Although we don’t usually look at it that way, daydreaming is an invaluable tool for “finding out” what we think and feel. Daydreamers are often labeled space cadets, absent-minded, out of it and lazy. Even today, psychologists use phrases such as “thought intrusions,” “zoning out,” “task irrelevant thoughts,” “undirected thought” and “mind wandering” to describe the thoughts and images that arise when our attention shifts away from the external environment and towards our private mental canvas of images, memories, fantasies and interior monologues. A group of Harvard psychologists even concluded that “a wandering mind is an unhappy mind.”

A study by those Harvard researchers found that mind wandering consumed an average of 47 percent of people’s waking hours. This begs the question: If mind wandering is so costly to our well-being, then why in the world are we so willing to spend nearly half of our lives in this mental state?

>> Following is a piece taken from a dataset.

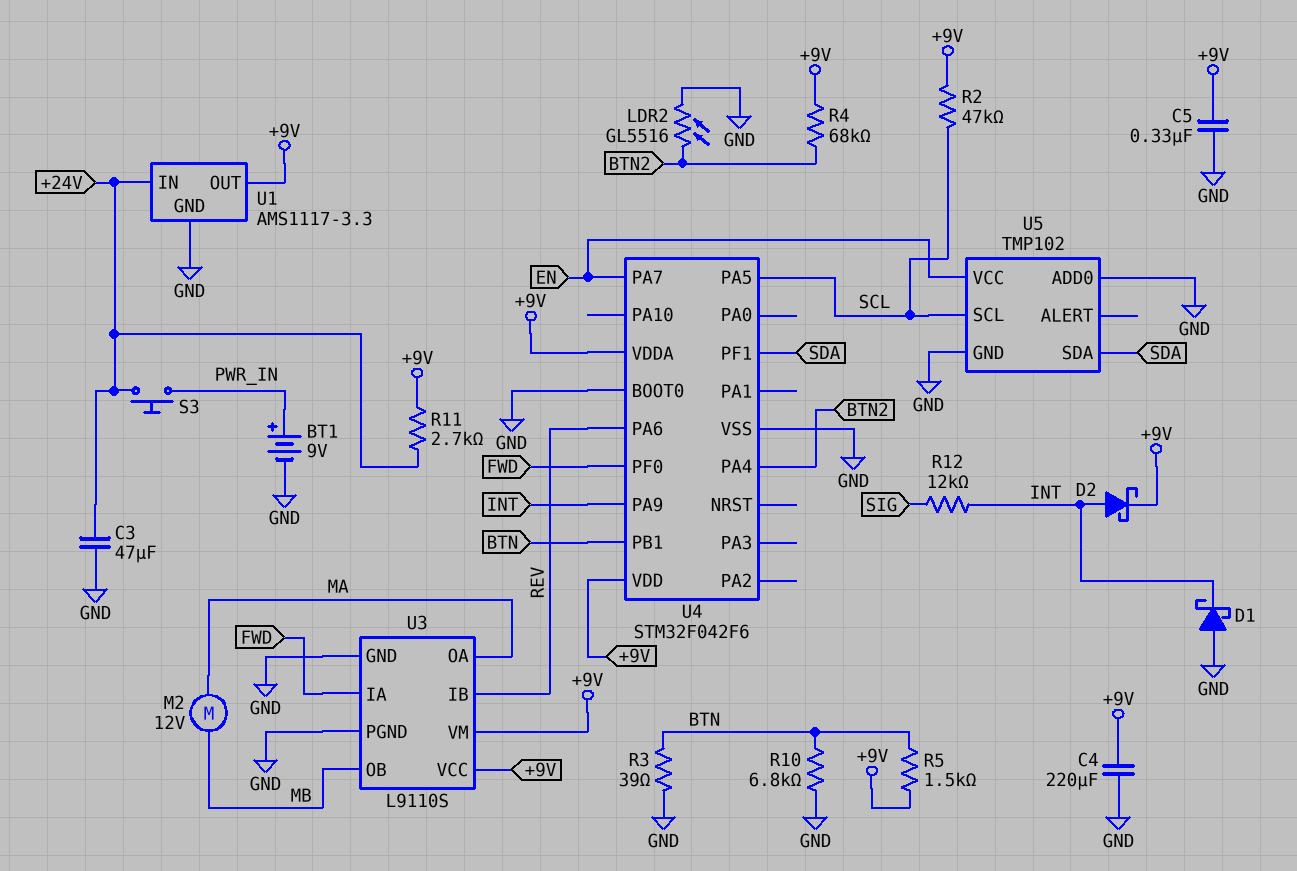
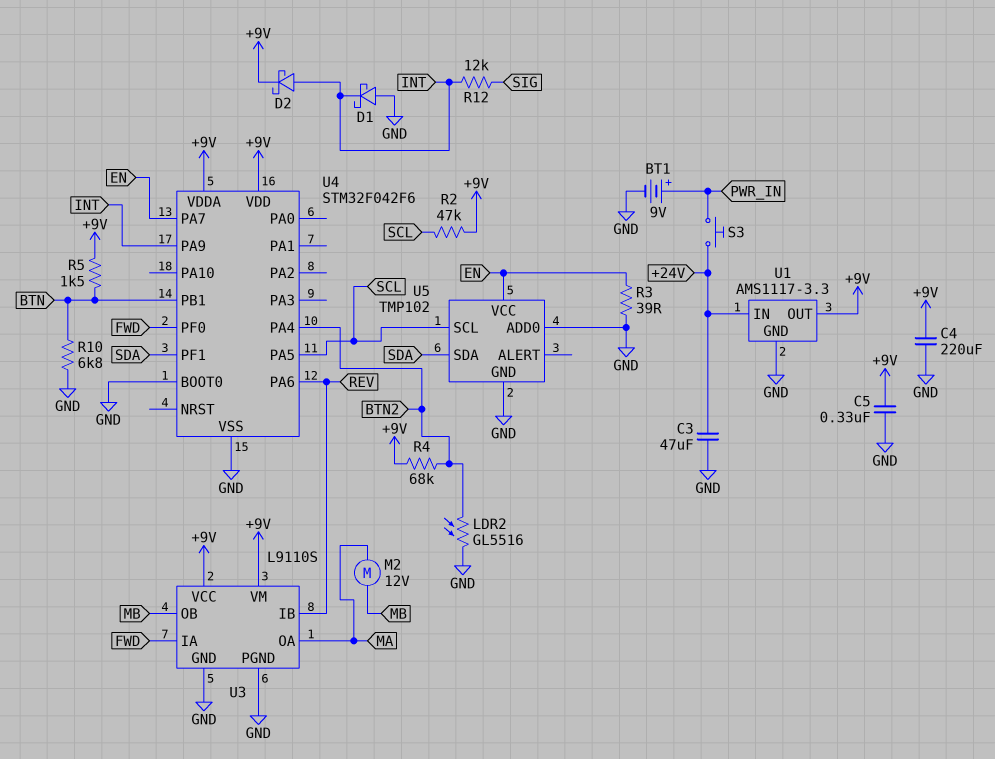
R3: 39 (BTN, GND) -> 39 (EN, GND)
R11: 2.7k (+9V, +24V) -> none

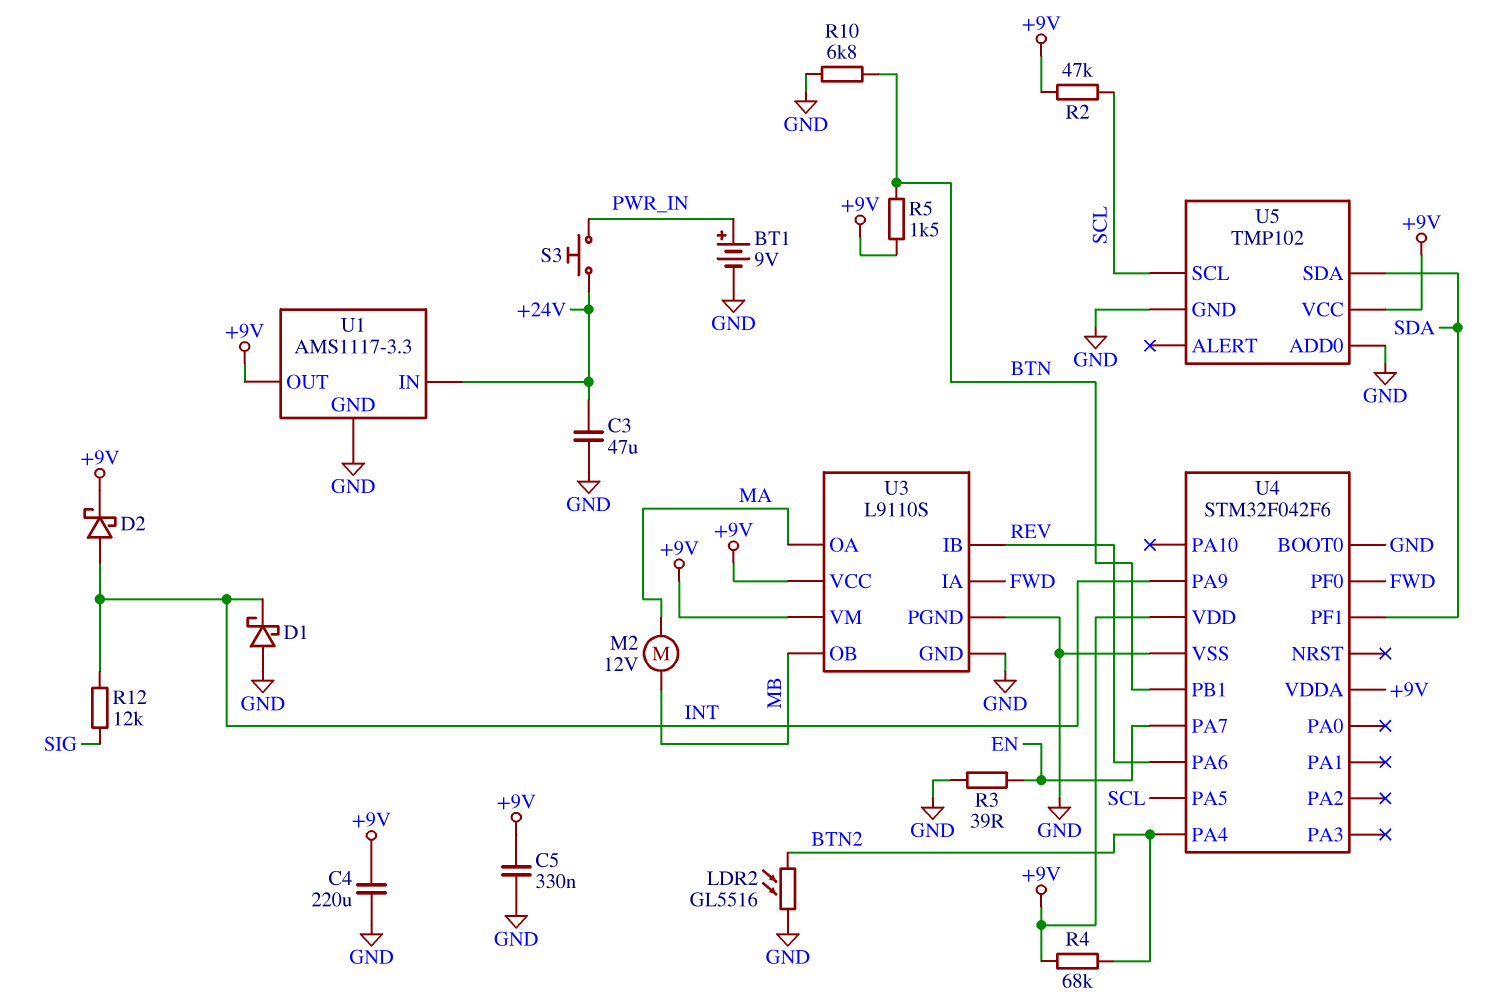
U5 pin VCC: EN -> +9V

Creative thinkers know, despite what their parents and teachers might have told them, that daydreaming is hardly a waste of time. But unfortunately, many students learn to suppress their natural instincts to dream and imagine—instead, they’re taught to fit into a standardized mold and to learn by the book, in a way that may not feel natural and that very well may suppress their innate desire to create. But as two prominent psychologists recently noted, “Not all minds who wander are lost” —in fact, the mind’s wandering is vital to imagination and creative thought.

Nearly 50 years ago, psychologist Jerome L. Singer established that daydreaming is a normal and indeed widespread aspect of human experience. He found that many people are “happy daydreamers” who enjoy their inner imagery and fantasy. According to Singer, these daydreamers “simply value and enjoy their private experiences, are willing to risk wasting a certain amount of time on them, but also can apparently use them for effective planning and for self-amusement during periods of monotonous task activity or boredom.”

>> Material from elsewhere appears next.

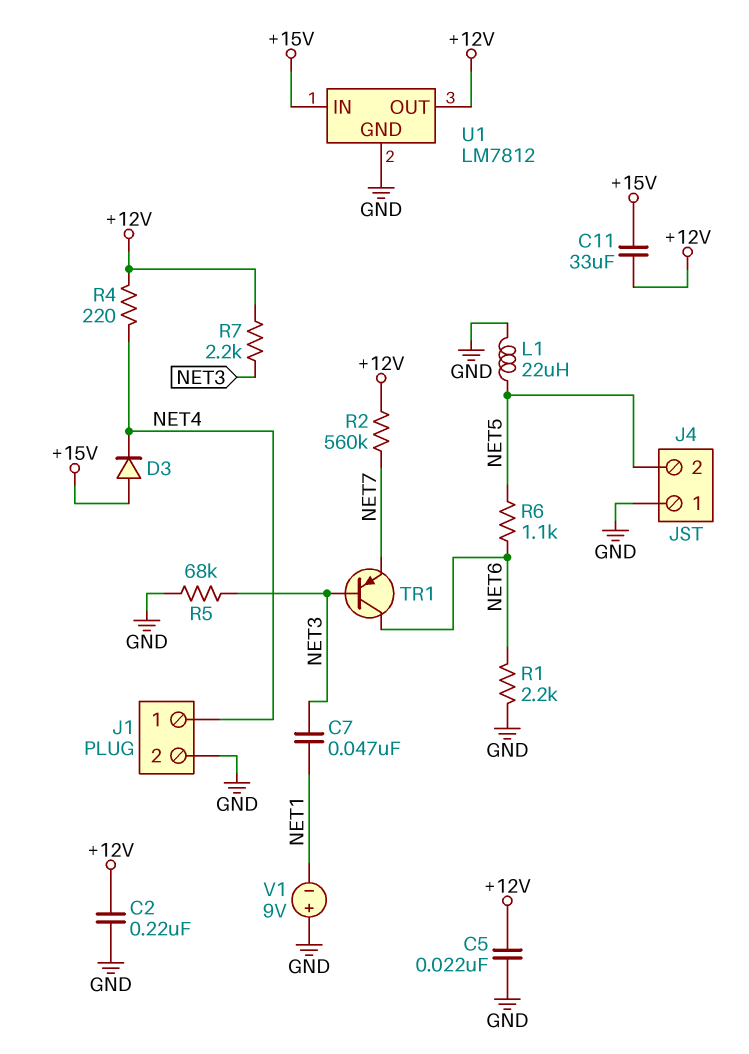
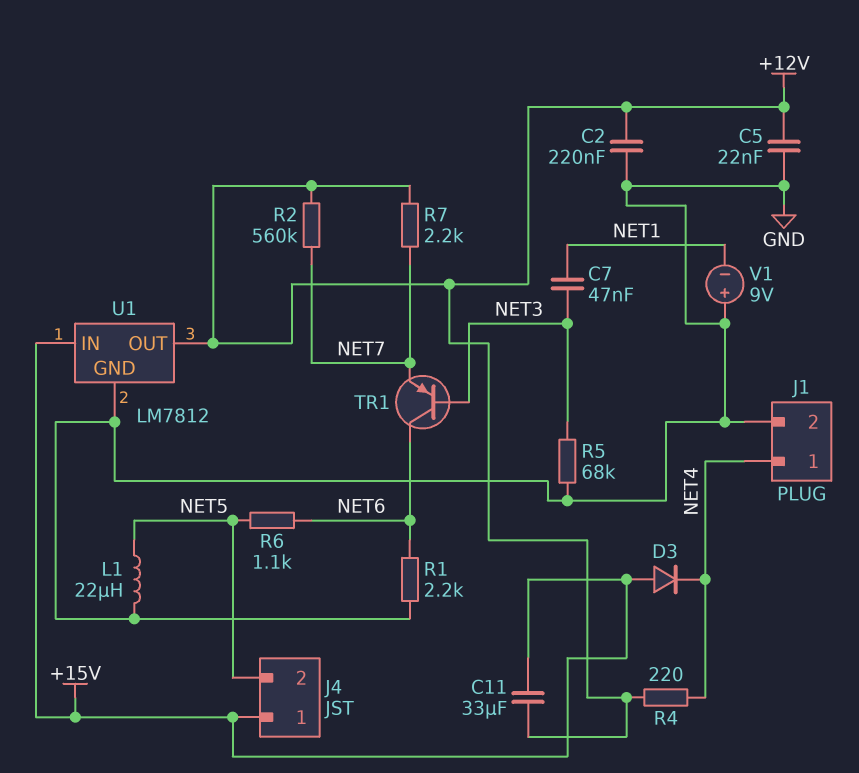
J4 pin 1: GND -> +15V
R7: 2.2k (+12V, NET3) -> 2.2k (+12V, NET7)

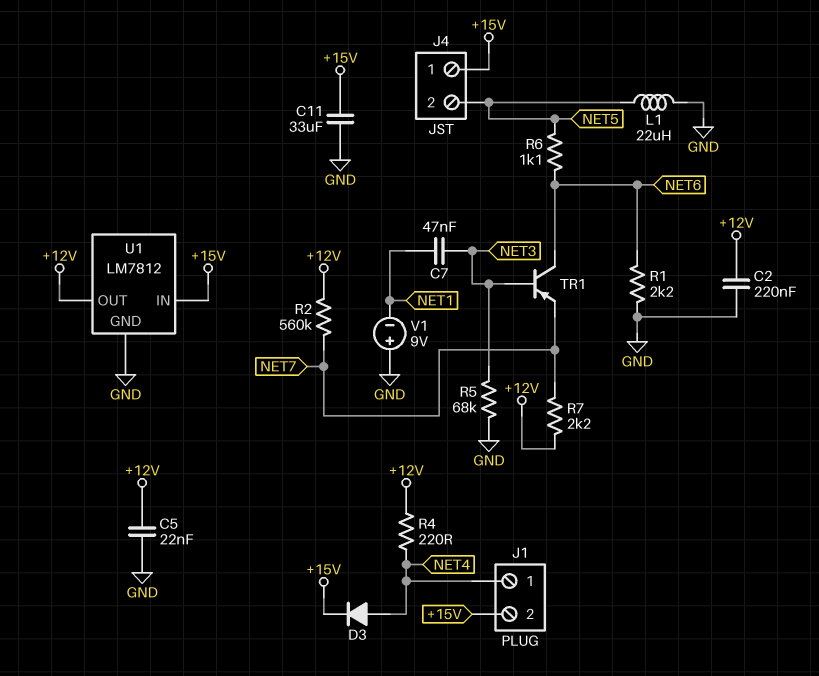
C11: 33uF (+12V, +15V) -> 33uF (+15V, GND)
D3: diode (A +15V, K NET4) -> diode (A NET4, K +15V)
J1 pin 2: GND -> +15V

Singer coined the term “positive-constructive daydreaming” to describe this type of mind wandering, which he distinguished from poor attention and anxious, obsessive fantasies. By making these important distinctions, Singer was able to highlight the positive, adaptive role that daydreaming can play in our daily lives, under the right circumstances. From the beginning of his research, he found evidence that daydreaming, imagination and fantasy are related to creativity, storytelling and even the ability to delay gratification.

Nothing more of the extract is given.